Respondents also argue that city employees failed to perform at least eight fundamental duties, and that this failure led to improper maintenance of the sewer system. Respondents contend that the failure to perform these duties is based solely on operational decisions made by city employees and, therefore, the city is not entitled to statutory immunity. If the employees had fulfilled these duties, respondents believe the damage to their property could have been avoided.

Respondents correctly note that there is a long line of cases establishing that a municipality “is liable for damages resulting from its failure to exercise ordinary or reasonable care to keep [its sewer] in repair and free from obstructions.” Jindra v. City of St. Anthony, 533 N.W.2d 641, 643 (Minn. App. 1995) (quotations omitted). But none of these cases addresses the issue of statutory immunity.

Further, if the relevant conduct at issue involves a combination of policy-making and operational decisions, then the city is still entitled to immunity. Fisher v. County of Rock, 596 N.W.2d 646, 652 (Minn. 1999) (“[I]f in addition to professional or scientific judgment, policy considerations played a part in making a decision, then planning level conduct is involved and statutory immunity applies.” (citation omitted)).
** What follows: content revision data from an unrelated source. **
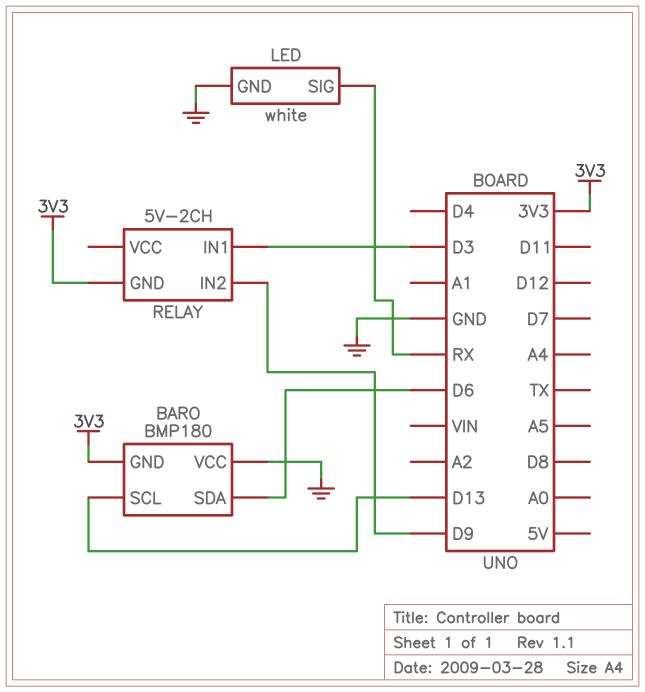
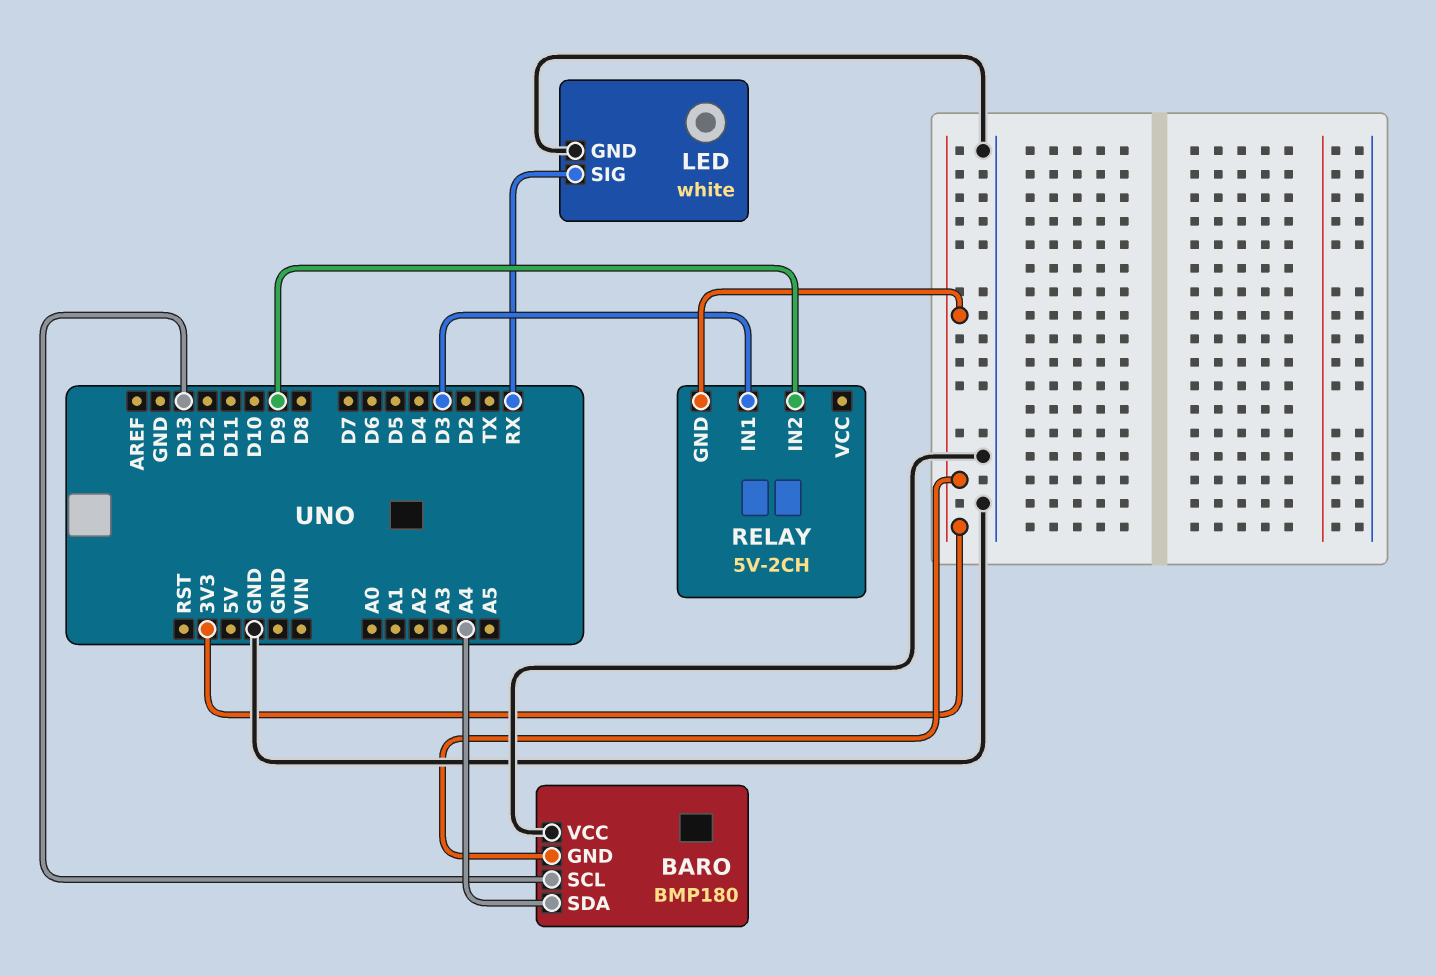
BARO pin SDA: D6 -> A4

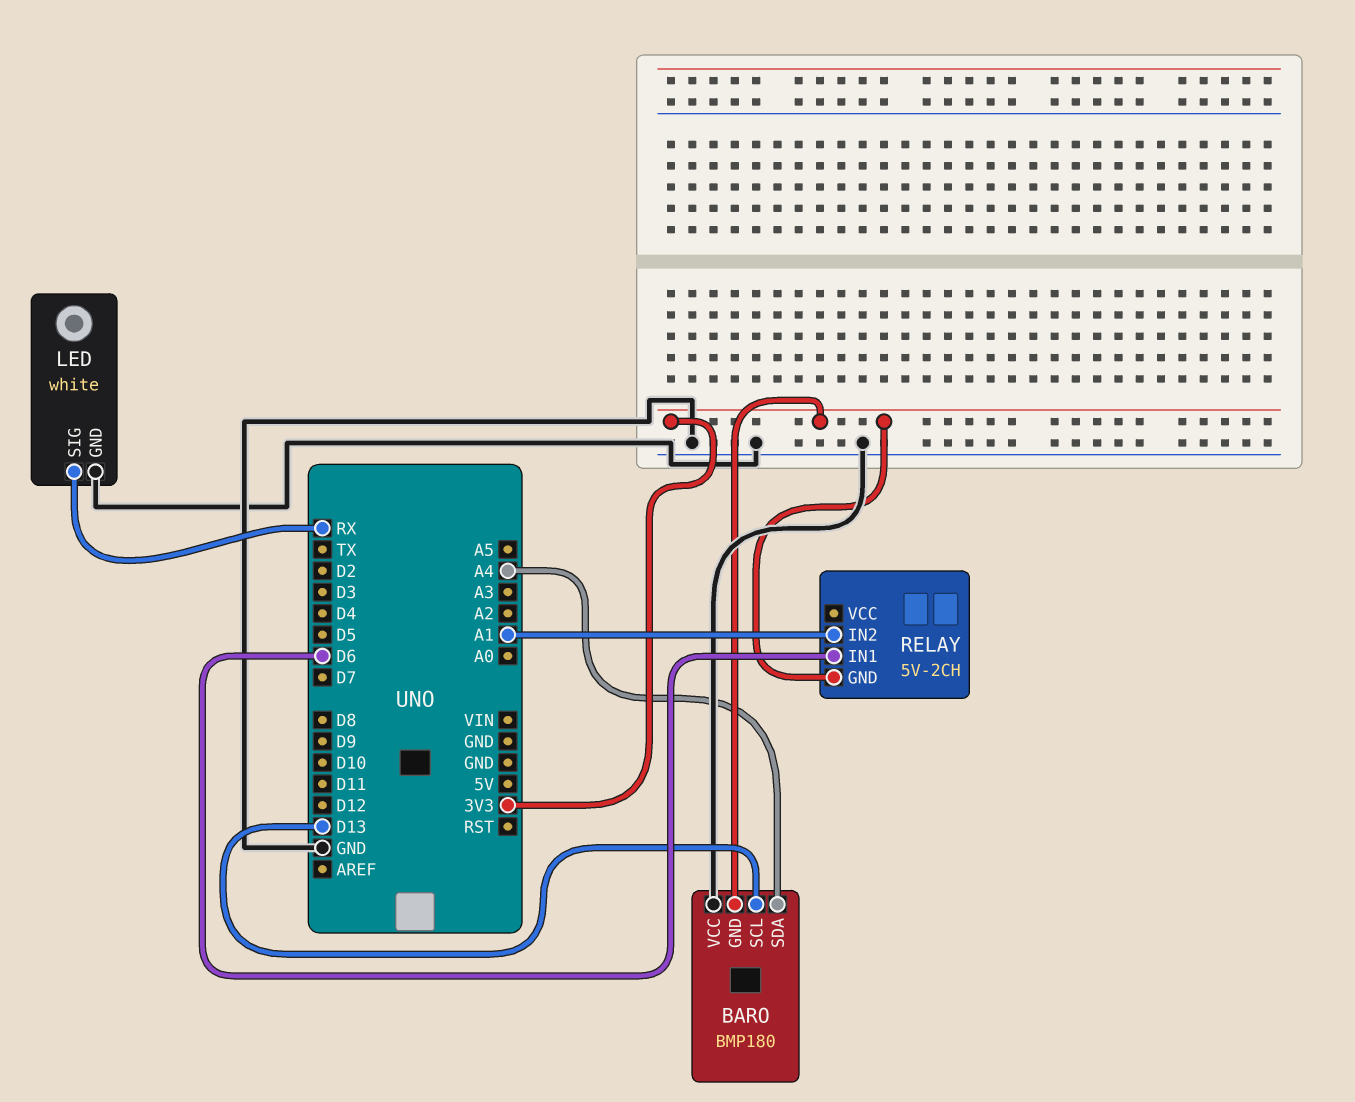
RELAY pin IN1: D3 -> D6
RELAY pin IN2: D9 -> A1

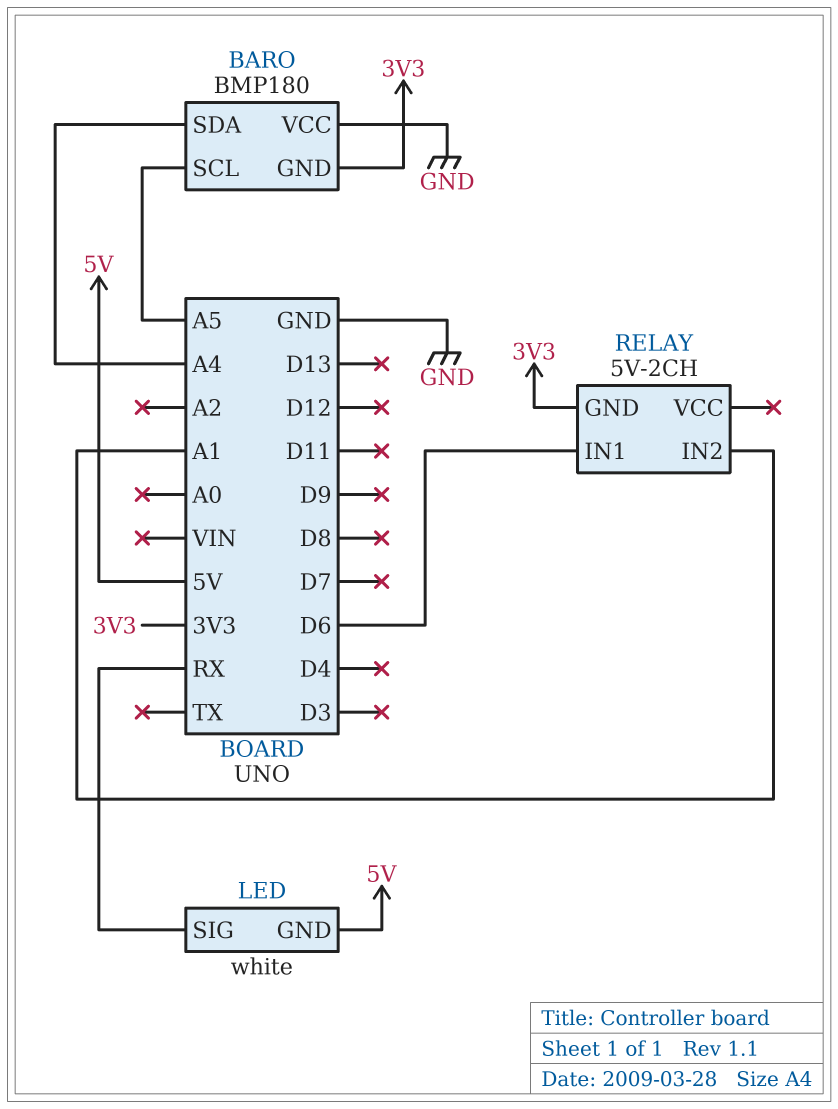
BARO pin SCL: D13 -> A5
LED pin GND: GND -> 5V

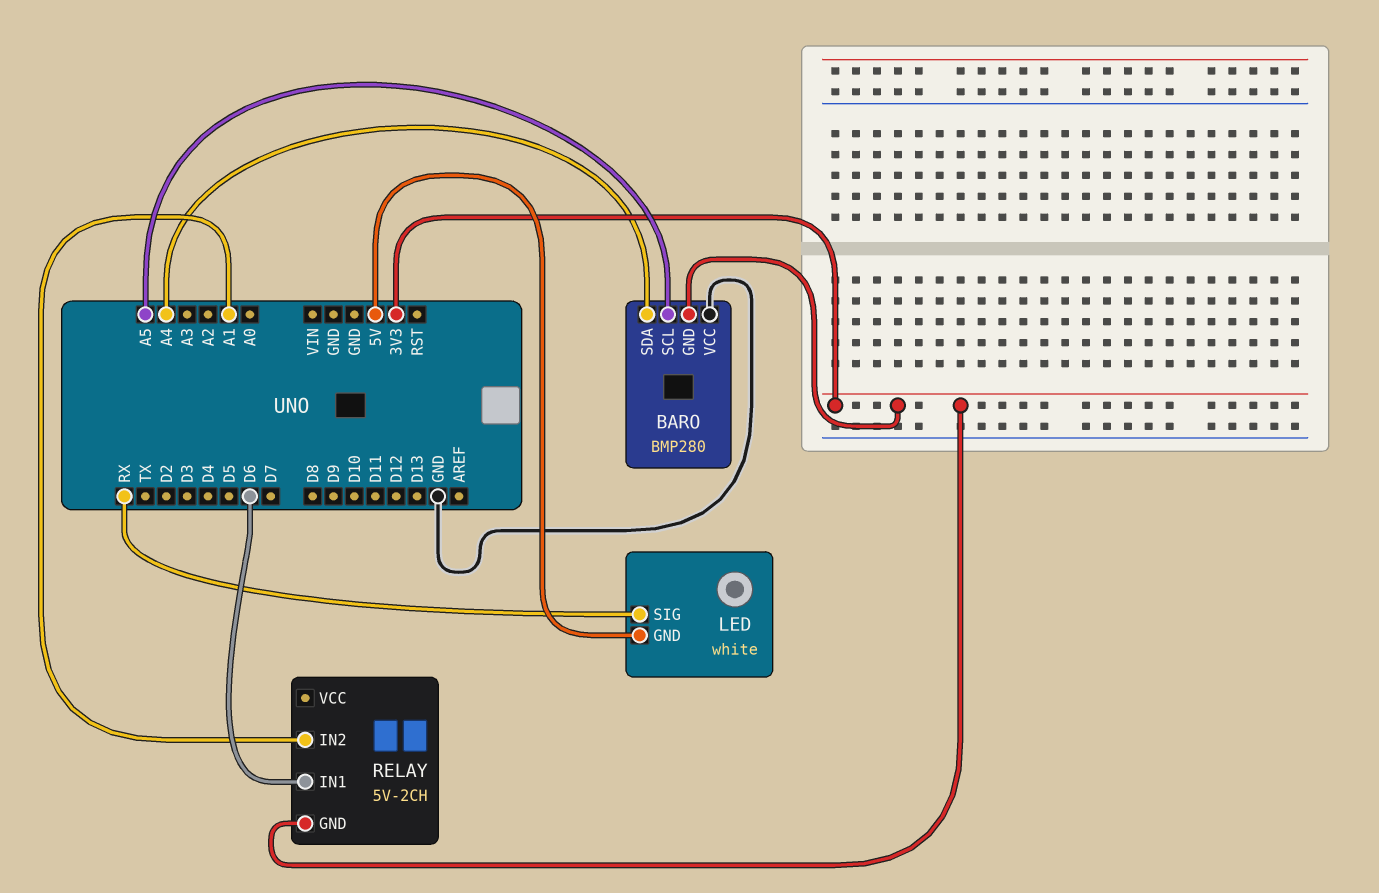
BARO: BMP180 -> BMP280

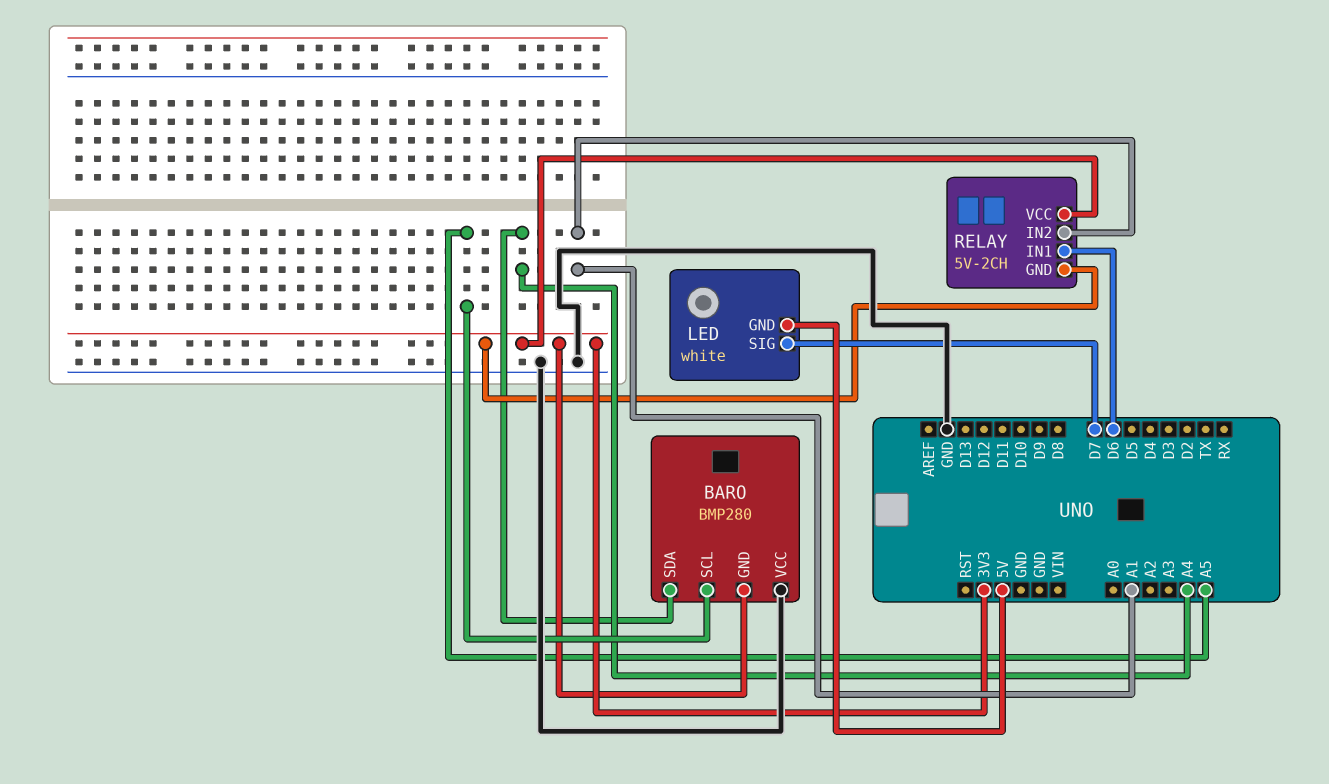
LED pin SIG: RX -> D7
RELAY pin VCC: none -> 3V3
Thus, even if city employees were negligent in performing operational duties, it was due in part to the city's funding decisions not to purchase alarms and flow or time meters.

D E C I S I O N

The city demonstrated that its conduct involved policy-making when it decided how to maintain its sewage system. We find that it is entitled to immunity under Minn. Stat. § 466.03, subd. 6 (2000), from the consequences of this decision and, therefore, we reverse the district court's decision.

Reversed.


Footnotes

* Retired judge of the Minnesota Court of Appeals, serving by appointment pursuant to Minn. Const. art. VI, § 10.